3. Theater as a natural, not only artificial Tool

Avraham Shalev, a bio-technologist from the Weizman
Institute in his article ''Purim all Year'', presents
another interesting point: ''The essence of disguise and
masquerade in nature is not always clear... but on the whole
it is efficient and successful and has been in existence for
as long as evolution.''(7) He strengthens the assumption
that the disguise of self and masquerading (as natural
theatrical tools) are not passing things in the life of
nature, but are, in fact, inseparable from nature's very
being. Man, in spite of his being a cultured animal, is also
an artificial one; in many ways, like a cyborg linked into a
natural vast machine. As an inseparable part of nature, man
can grasp these natural tools: ''Masquerading is not a new
human invention and is not necessarily linked to Purim. It
is an ancient phenomenon and well-rooted in nature.''(8)

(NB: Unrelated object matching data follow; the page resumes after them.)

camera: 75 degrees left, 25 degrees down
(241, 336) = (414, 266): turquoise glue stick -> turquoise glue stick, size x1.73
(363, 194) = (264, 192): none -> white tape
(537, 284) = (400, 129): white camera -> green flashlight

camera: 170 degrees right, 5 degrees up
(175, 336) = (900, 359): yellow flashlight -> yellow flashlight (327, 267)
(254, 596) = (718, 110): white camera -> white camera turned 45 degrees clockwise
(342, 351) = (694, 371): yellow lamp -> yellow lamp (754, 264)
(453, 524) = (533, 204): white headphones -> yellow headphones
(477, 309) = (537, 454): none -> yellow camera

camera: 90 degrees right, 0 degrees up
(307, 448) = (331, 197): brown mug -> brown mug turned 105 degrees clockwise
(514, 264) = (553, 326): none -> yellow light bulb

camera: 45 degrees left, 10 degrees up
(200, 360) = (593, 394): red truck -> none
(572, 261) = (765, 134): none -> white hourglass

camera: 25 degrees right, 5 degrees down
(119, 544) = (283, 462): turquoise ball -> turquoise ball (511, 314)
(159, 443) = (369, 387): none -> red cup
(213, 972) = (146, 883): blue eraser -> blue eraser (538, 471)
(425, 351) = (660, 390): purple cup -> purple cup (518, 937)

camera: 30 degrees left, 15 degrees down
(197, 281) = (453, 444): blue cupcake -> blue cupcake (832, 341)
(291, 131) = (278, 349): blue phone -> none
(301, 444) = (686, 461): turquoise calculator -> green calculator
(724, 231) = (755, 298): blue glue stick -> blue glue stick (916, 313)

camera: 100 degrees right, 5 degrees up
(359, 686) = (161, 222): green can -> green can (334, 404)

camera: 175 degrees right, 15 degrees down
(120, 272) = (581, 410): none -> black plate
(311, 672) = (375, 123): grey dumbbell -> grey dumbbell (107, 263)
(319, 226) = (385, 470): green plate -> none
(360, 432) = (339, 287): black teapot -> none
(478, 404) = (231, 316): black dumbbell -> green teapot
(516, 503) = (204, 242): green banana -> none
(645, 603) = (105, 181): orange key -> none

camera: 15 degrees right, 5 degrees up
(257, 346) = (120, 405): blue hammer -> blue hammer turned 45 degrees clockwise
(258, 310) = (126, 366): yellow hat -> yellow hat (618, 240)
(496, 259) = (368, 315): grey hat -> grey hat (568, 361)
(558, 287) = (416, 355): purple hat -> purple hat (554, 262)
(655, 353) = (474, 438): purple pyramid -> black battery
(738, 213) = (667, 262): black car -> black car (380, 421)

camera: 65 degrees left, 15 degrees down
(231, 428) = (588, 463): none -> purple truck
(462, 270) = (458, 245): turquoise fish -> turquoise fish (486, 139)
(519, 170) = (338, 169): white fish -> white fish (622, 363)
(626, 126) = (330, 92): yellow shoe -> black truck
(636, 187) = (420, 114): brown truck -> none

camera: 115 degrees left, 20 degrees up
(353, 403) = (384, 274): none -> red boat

Shalev accepts the fact that identification, mimicry, and
entry into the world of impersonation creates a situation of
adopting its characteristics and making use of them. The
idea of utilizing the advantages of another animal by
imitating its shape, colours, smell, voice or behavior was
adopted as a natural choice. This phenomenon, called
masquerading or mimicry was well researched by the end of
the last century and still holds our interest.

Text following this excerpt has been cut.